Agir face à la nouvelle situation internationale

Par Les Obscurs

Cet article est le dernier d’une série consacrée à la nouvelle situation internationale, marquée par les initiatives de Trump. Dans les articles précédents, nous avons examiné la question de la stratégie de Trump, et celle de l’idéologie trumpiste. Nous essayons ici d’aborder les voies d’une possible action politique dans la situation internationale en transformation.

Cette nouvelle situation se caractérise par un risque majeur pour les partisans de la liberté : celui d’un condominium à trois des impérialismes mondiaux, Chine, USA et Russie. Dans un tel scénario, chaque impérialisme pourrait, pendant une certaine période, resserrer sa domination sur une zone concédée par les deux autres. Ce risque est bien réel ; Russie et USA sont déjà passés à l’étape suivante en Ukraine. Une telle entente à trois est évidemment instable et provisoire. Elle devrait être mise à mal par l’antagonisme structurel Chine-USA. Mais même provisoire, une telle entente pourrait avoir des effets catastrophiques comme l’a montré le pacte Germano-Soviétique, d’août 1939 au printemps 1941. En toute hypothèse, c’est une erreur d’analyse de comprendre les conflits actuels au cœur de l’Europe comme le résultat immédiat d’une exacerbation des contradictions entre impérialismes quand la situation est l’inverse.

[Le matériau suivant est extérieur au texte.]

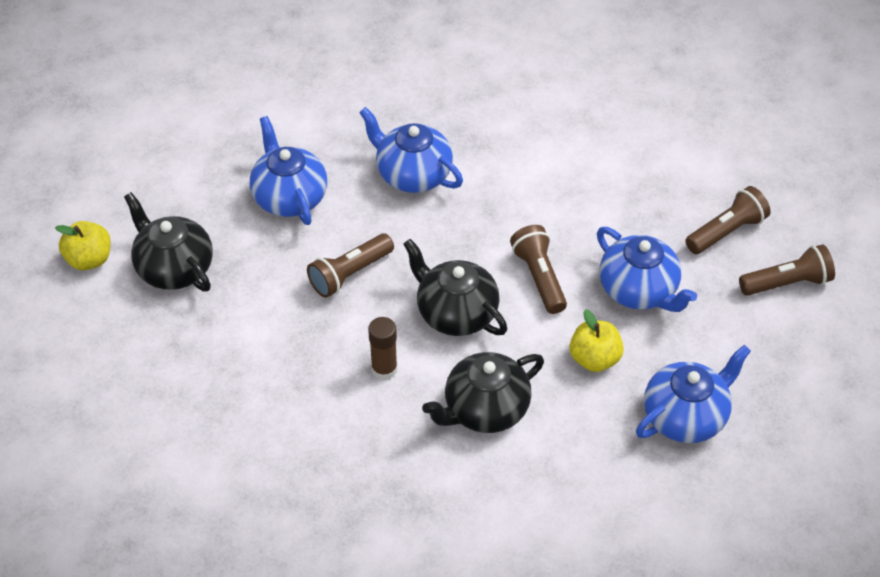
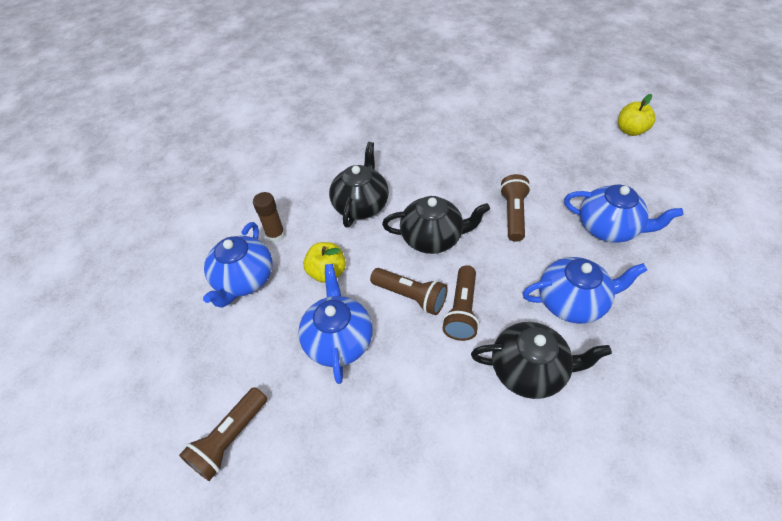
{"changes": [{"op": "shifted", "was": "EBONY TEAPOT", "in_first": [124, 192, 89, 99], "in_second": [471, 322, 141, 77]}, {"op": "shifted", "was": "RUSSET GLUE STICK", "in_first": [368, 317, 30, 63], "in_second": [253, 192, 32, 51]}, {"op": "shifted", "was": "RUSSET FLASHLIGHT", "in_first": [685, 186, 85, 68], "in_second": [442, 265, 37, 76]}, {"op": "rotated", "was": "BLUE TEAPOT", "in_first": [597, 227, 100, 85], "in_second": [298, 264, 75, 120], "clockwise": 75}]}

Les peuples et les hommes des pays visés par ce « Permis d’envahir, de dominer et d’exploiter » des trois impérialismes – et en particulier les peuples et les hommes des pays européens – n’ont pas d’autre option que de chercher à peser là où le nouveau dispositif impérialiste est le plus faible. Or le point fort de ce dispositif est la Chine et son leadership sur la Russie ; le point faible est la position des USA, en général, et en particulier à cause des caractéristiques de la présidence Trump.

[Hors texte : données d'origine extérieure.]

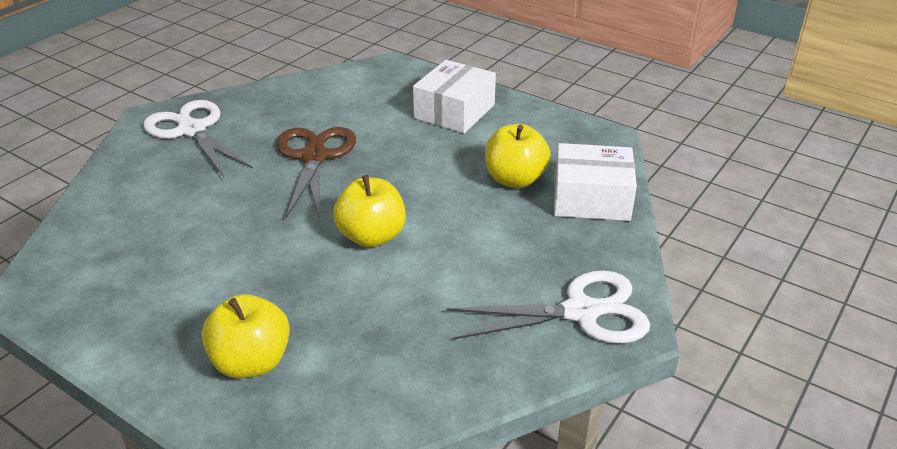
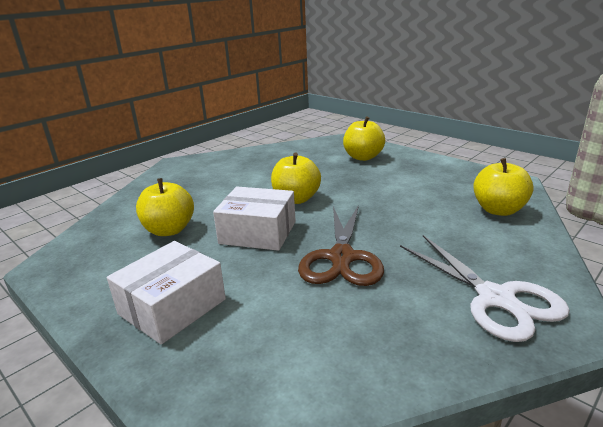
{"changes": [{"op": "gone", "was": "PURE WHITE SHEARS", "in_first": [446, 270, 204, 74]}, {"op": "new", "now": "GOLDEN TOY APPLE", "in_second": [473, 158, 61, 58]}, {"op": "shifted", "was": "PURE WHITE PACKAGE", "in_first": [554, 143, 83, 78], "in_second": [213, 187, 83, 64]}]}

Ces points faibles des Etats-Unis doivent être rappelés :

  1. Trump cumule les mécontentements, les oppositions et les adversaires dans le monde entier. On n’en peut guère excepter, à part la Russie, qu’Israël et quelques gouvernements « illibéraux ».
  2. Il y a une contradiction entre les différents axes de politique mondiale de Trump, entre la stratégie de concentration sur le pivot asiatique et la guerre économique avec l’Europe. Il y a aussi une contradiction entre les approches stratégiques et économiques, d’une part, et l’approche idéologique, d’autre part.
  3. La guerre économique par les taxes est une tactique improbable.
  4. L’extrémisation dans un style oligarchique néo-fasciste présente autant d’inconvénients que d’avantages pour Trump.
  5. La politique impérialiste de Trump, supposée exprimer son art supérieur de la négociation, est particulièrement vulnérable aux résistances des populations, et des pouvoirs intermédiaires (cas de l’Ontario et du fret maritime suédois). La même chose vaudra pour la résistance spontanée de la base populaire aux Etats-Unis lorsqu’elle se développera.

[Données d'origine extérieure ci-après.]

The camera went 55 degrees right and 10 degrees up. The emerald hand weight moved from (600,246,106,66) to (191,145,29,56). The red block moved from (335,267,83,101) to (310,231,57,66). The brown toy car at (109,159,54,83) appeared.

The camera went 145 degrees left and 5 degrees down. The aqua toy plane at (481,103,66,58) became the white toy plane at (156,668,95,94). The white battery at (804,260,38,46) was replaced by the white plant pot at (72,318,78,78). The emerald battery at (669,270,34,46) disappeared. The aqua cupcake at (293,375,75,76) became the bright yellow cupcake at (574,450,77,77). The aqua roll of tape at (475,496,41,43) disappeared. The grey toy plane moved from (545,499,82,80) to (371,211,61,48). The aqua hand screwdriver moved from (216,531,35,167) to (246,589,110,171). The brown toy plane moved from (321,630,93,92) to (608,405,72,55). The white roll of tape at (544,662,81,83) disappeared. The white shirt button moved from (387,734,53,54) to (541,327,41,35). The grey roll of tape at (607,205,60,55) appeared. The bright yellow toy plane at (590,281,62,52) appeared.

La résistance aux impérialismes des forces populaires de liberté doit donc se concentrer aujourd’hui sur Trump, sans oublier de dénoncer Poutine et Xi. En affaiblissant la présidence Trump, elle affaiblira la dictature de Poutine.

Dans l’immédiat, cette résistance dans les différents pays menacés par le « Permis d’envahir, de dominer et d’exploiter » des impérialismes prend la forme d’une triple opposition : opposition à Poutine et soutien à l’Ukraine, dénonciation du chantage américain ; opposition aux mesures de guerre économique des USA ; opposition aux cinquièmes colonnes, souvent favorables à la fois aux USA et à la Russie.

Sur le premier point, Les Obscurs ont apporté leur soutien au peuple et au gouvernement ukrainien depuis 2022, sans chercher à se défausser sur de pseudo-arguments de principe (pacifisme), ou de réalisme (la Russie nation européenne). En général, cette activité de soutien populaire direct au peuple ukrainien est insuffisante et mal organisée. Les comités locaux pro-Ukraine existants doivent être renforcés ; d’autres doivent être créés. Le soutien financier direct est insuffisant. Les partis politiques traditionnels agissent peu. Les choses peuvent donc être considérablement améliorées.

Le point le plus nouveau de cette opposition aux impérialismes est évidemment la riposte aux mesures économiques de Trump. A la différence de certains responsables français-européens comme Thierry Breton ou Raphaël Glucksman, nous ne pensons pas qu’il soit approprié d’utiliser exclusivement le moyen des règlements européens pour s’opposer aux ploutocrates trumpiens du numérique. Il y a là une question de principe : attachés à la démocratie directe nous ne voyons aucune raison de nous en remettre à la technocratie européenne. Sa responsabilité dans la catastrophe culturelle du numérique en Europe est d’ailleurs écrasante. Mais il y a aussi une question d’efficacité. Oui, l’arme du boycott est chaotique, incontrôlable, incertaine. Ce sont là autant d’avantages. Un boycott centré sur le numérique, consistant parce qu’éclairé par toutes les critiques de la raison technologique et l’expérience, adapté aux situations les plus variées, serait à même d’affaiblir, tactiquement mais aussi durablement, les positions de l’oligarchie technologique.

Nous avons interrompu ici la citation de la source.